The Best of Bloomberg Economics

  • UK economic data relied on by markets, businesses and the government are cast in doubt as survey responses collapse.
  •  The European Central Bank is nearing its consumer-price target but must remain alert to lingering dangers in some sectors, according to President Christine Lagarde.
  • Emerging markets underperformed US stocks, many of their currencies have fallen against the greenback and economic pain is set to intensify with tariffs.
  • Private sector activity in the UK is set to decline steeply in the next three months, warns the Confederation of British Industry.
  • In Japan, consumer loans surged by the most in 16 years and bankruptcies are set to hit more than a decade high as an era of ultra-cheap money ends.
  • Hong Kong’s Financial Secretary vowed to boost innovation and liquidity in financial markets after President Xi Jinping said the city needed to better integrate into China.

Need-to-Know Research

In a further sign of the disinflation process proving “bumpy,” as Fed policymakers like to put it, the price of Christmas continues to rise. Specifically, the items in the classic carol, The Twelve Days of Christmas.

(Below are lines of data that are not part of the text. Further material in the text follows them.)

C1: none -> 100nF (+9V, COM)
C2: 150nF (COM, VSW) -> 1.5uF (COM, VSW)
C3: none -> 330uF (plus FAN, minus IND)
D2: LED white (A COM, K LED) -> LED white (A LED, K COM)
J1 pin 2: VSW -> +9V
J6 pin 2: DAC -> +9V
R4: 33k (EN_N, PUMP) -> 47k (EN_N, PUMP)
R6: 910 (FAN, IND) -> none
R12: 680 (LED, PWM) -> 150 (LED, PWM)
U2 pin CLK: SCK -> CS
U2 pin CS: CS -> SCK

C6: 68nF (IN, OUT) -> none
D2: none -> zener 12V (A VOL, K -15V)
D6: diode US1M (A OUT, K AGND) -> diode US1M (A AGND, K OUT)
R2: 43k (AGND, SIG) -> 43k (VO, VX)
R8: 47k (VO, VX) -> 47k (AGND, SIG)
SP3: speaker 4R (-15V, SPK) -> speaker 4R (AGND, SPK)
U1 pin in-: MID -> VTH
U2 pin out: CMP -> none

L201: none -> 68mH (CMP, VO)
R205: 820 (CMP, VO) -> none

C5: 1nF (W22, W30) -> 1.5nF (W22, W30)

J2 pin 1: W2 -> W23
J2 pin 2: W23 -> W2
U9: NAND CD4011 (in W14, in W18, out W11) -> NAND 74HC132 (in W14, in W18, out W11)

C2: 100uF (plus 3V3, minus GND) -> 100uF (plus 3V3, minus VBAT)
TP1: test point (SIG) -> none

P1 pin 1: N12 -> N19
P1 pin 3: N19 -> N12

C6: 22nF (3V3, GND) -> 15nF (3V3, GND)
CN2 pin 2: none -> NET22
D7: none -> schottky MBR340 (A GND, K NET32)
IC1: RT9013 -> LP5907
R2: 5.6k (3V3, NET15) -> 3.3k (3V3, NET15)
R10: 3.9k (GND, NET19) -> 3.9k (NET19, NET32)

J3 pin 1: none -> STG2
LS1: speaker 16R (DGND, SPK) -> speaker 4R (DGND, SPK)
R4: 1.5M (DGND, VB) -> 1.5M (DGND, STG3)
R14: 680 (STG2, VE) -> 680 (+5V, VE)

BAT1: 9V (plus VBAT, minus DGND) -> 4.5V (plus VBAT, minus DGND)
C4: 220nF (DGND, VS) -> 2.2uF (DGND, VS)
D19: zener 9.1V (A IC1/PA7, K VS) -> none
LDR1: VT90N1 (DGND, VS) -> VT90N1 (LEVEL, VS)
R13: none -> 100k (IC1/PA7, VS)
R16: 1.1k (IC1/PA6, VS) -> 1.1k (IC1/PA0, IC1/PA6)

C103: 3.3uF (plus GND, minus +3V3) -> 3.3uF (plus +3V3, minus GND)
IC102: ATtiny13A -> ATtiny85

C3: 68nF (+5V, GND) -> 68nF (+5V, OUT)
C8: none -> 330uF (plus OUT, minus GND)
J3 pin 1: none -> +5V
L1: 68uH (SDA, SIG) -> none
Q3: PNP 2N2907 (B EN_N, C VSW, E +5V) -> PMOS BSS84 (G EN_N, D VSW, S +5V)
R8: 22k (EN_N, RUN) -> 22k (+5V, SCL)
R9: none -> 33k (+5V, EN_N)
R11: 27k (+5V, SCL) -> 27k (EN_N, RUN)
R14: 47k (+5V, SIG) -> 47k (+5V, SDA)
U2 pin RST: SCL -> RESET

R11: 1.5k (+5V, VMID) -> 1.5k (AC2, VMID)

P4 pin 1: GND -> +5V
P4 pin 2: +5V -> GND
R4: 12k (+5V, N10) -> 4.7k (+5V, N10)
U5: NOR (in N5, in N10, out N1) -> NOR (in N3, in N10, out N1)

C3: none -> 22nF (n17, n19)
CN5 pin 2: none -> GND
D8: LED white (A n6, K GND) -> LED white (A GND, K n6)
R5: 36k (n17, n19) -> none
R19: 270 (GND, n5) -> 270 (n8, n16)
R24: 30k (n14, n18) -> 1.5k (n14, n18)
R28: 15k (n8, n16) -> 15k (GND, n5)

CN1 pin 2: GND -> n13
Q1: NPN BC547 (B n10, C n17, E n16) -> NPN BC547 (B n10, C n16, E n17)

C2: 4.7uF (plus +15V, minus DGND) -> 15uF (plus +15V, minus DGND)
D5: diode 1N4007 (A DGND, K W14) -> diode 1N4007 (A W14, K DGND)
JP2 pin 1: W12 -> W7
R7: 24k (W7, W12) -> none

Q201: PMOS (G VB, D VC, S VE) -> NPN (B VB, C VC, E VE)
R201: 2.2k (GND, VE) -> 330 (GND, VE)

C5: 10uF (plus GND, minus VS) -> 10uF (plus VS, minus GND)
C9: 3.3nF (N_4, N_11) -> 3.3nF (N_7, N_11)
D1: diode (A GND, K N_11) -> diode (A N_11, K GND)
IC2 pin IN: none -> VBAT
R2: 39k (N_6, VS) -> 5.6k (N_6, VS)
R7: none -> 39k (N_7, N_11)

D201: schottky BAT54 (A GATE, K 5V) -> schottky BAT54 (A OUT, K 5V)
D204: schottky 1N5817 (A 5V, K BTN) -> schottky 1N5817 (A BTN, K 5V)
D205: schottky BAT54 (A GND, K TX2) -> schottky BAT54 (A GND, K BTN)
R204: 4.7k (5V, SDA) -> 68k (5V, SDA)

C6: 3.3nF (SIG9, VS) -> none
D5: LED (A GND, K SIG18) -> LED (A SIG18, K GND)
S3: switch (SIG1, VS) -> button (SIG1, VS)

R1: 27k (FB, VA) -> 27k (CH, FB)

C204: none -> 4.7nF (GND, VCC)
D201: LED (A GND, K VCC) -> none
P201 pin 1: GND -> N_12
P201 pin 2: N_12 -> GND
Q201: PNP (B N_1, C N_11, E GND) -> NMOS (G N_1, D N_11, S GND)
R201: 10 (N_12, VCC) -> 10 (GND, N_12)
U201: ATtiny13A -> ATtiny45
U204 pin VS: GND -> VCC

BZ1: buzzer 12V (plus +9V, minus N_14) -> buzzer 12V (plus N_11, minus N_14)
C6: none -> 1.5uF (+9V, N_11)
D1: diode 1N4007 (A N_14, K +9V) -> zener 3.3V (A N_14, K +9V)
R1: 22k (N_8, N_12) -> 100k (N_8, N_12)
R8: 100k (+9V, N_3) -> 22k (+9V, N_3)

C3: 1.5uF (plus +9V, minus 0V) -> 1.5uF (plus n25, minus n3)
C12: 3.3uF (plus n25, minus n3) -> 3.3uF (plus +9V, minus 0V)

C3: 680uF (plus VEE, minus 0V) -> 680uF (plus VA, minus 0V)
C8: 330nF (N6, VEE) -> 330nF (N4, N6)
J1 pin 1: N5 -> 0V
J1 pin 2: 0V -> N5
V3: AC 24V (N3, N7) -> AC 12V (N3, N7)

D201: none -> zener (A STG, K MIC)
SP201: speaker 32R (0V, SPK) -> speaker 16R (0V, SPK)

For some 41 years now, Pittsburgh’s PNC Bank has run a light-hearted estimate of the cost of the full package, from the partridge in a pear tree to 12 drummers drumming. PNC’s “Christmas Price Index” increased 5.4% this year, double the gain seen for 2023. Boosted wages for skilled labor pushed up the cost of the performers – including the dancing ladies and piping pipers.

Source: PNC

“We’re still seeing the cause and effect of the pandemic-inflation hangover, even nearly five years later,” says Amanda Agati, chief investment officer of PNC's Asset Management Group. “With years of steep price increases, we’d think inflation has nowhere to go, but we’d be wrong. This latest PNC CPI is an accurate reflection of what we’re seeing in the market.”